Tiba-tiba saja Jimmy bicara. “Apa mamamu pernah cekcok, maksudku, bertengkar dengan perempuan lain di sini?” tanyanya. Aku lihat dia tegang sekali. Teman-temannya diam dan gelisah. Mereka tidak bisa berpura-pura seperti berakting. Kelihatan jelas sekali, bahkan olehku. Aku ingin tertawa, tapi kurapatkan erat-erat bibirku. Aku tidak boleh mengacaukan rencana mereka.
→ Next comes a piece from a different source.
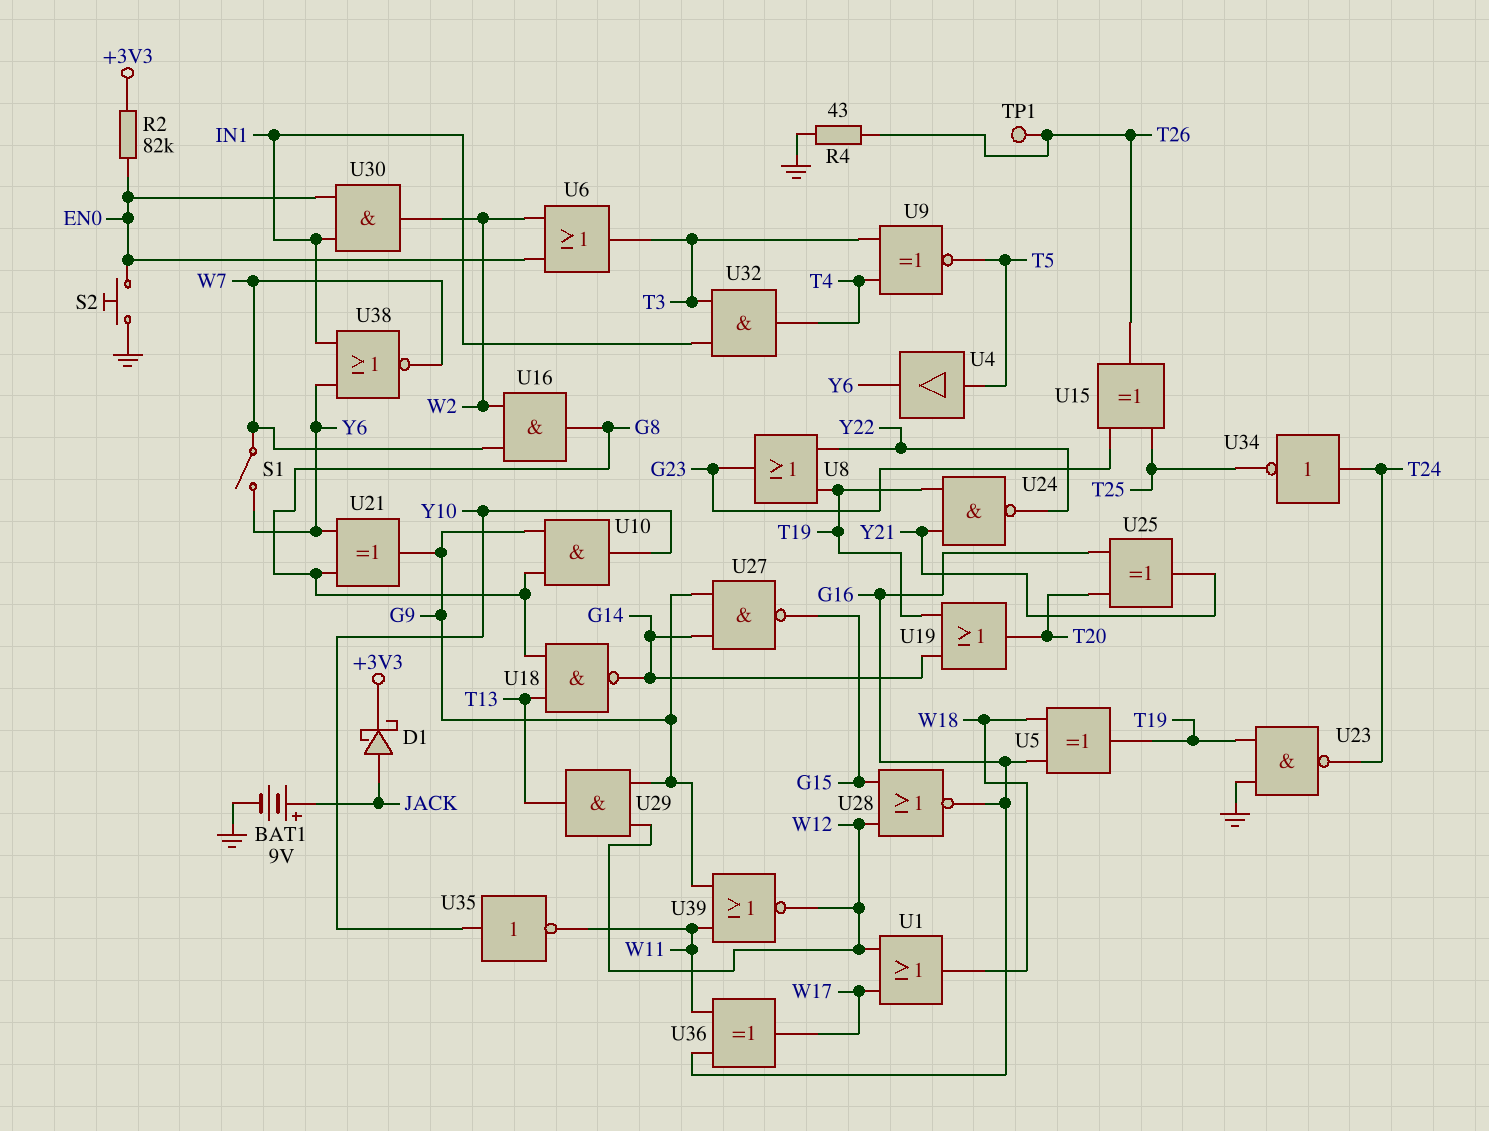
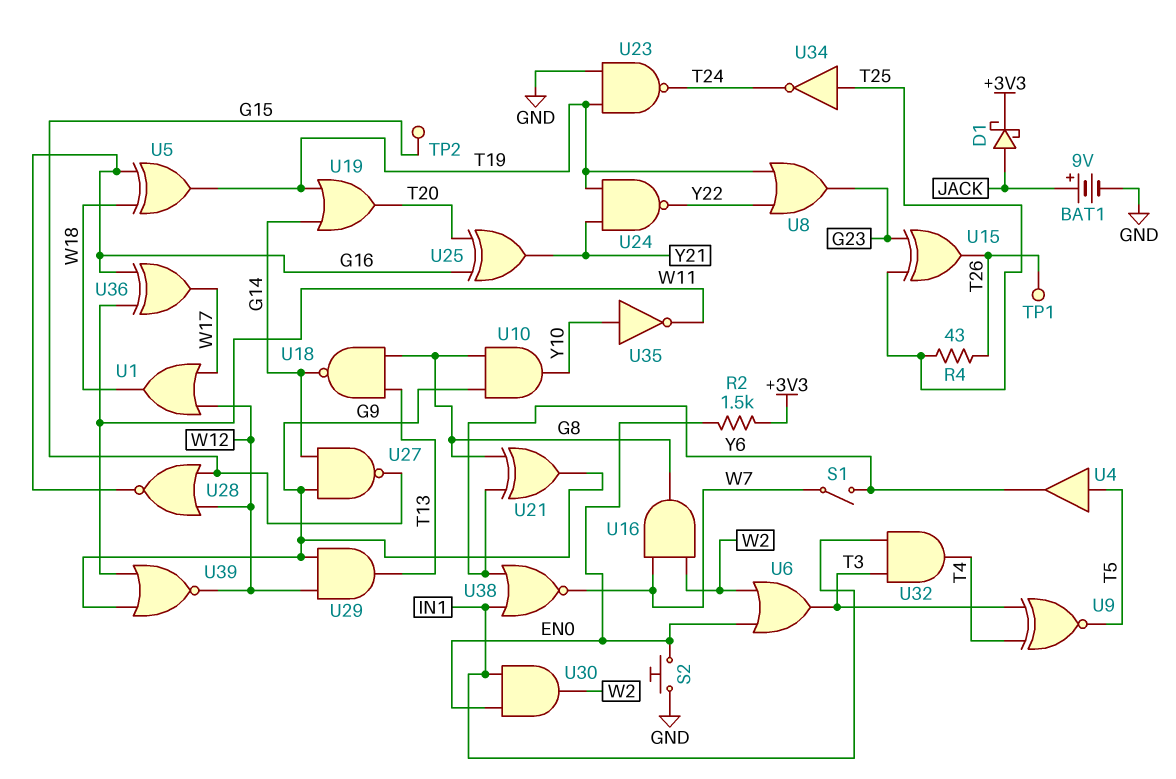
R2: 82k (+3V3, EN0) -> 1.5k (+3V3, EN0)
R4: 43 (GND, T26) -> 43 (T25, T26)
TP2: none -> test point (G15)
U34: NOT (in T24, out T25) -> NOT (in T25, out T24)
“Nggak tuh,” jawab Si Vino. Dia menggeleng pelan. “Orang-orang di sekitar sini baik-baik saja dengan mamaku.”
“A-apa mamamu sering bawa teman juga ke sini?” Eriko bertanya, sama tegang dan gugupnya. “Apa mamamu punya banyak teman?”
“Mamaku sih temannya banyak. Tentu saja teman-teman mamaku pernah ke sini.” Si Vino mengangguk. “Memangnya kenapa?” tanyanya.
“Ah, nggak ada kok.” Teman-teman Jimmy kompak mesem-mesem.
“Nanya aja,” kata Fredi. “Kalau aku sih nggak suka teman-teman mamaku ke rumah. Berisik. Kalau ngomong udah kayak pasar raya.”
“Benar-benar tuh,” kata Si Vino, antusias. “Mereka bisa mengobrol berjam-jam kan. Mana ketawanya kencang banget. Padahal cuma arisan atau menggosip.”
Aku lihat lagi Jimmy. Tatapan Jimmy berkeliaran memantau ruangan.
“Lalu gimana dengan tes masuk tim basket kalian?” tanya Si Vino lagi. “Aku mau banget join bareng kalian.”
“Kami tanya Guru Pelatih dulu, ya,” kata Keith.
“Saranku sih, kamu mulai latihan mandiri aja dulu,” ujar Sandy.
“Nanti kalau ada pemberitahuan lebih lanjut kami kabari,” kata Eriko. “Soalnya yang menguji kan Guru Pelatih. Nanti uji tandingnya dengan kami kok.”
Dering HP Si Vino menyela pembicaraan mereka. Si Vino segera menerima panggilan telepon miliknya. “Ya. Bunda?”
Jimmy dan teman-temannya saling lirik.
“Oh, Bunda udah di jalan pulang? Ya, deh. Oke. Apa? Teman-temanku? Oh, mereka udah datang kok. Beliin kue aja, ya, Bun,” kata Si Vino.
Jimmy dan teman-temannya saling mengangguk memberi kode.
“Bye, Bunda.” Si Vino menutup HP-nya.
“Bundaku udah di—”
“Kami harus pulang,” Jimmy memotong ucapan Si Vino. “Kami ada latihan setelah ini,” katanya. Jimmy memandangi teman-temannya, bertanya, “Ya, kan?”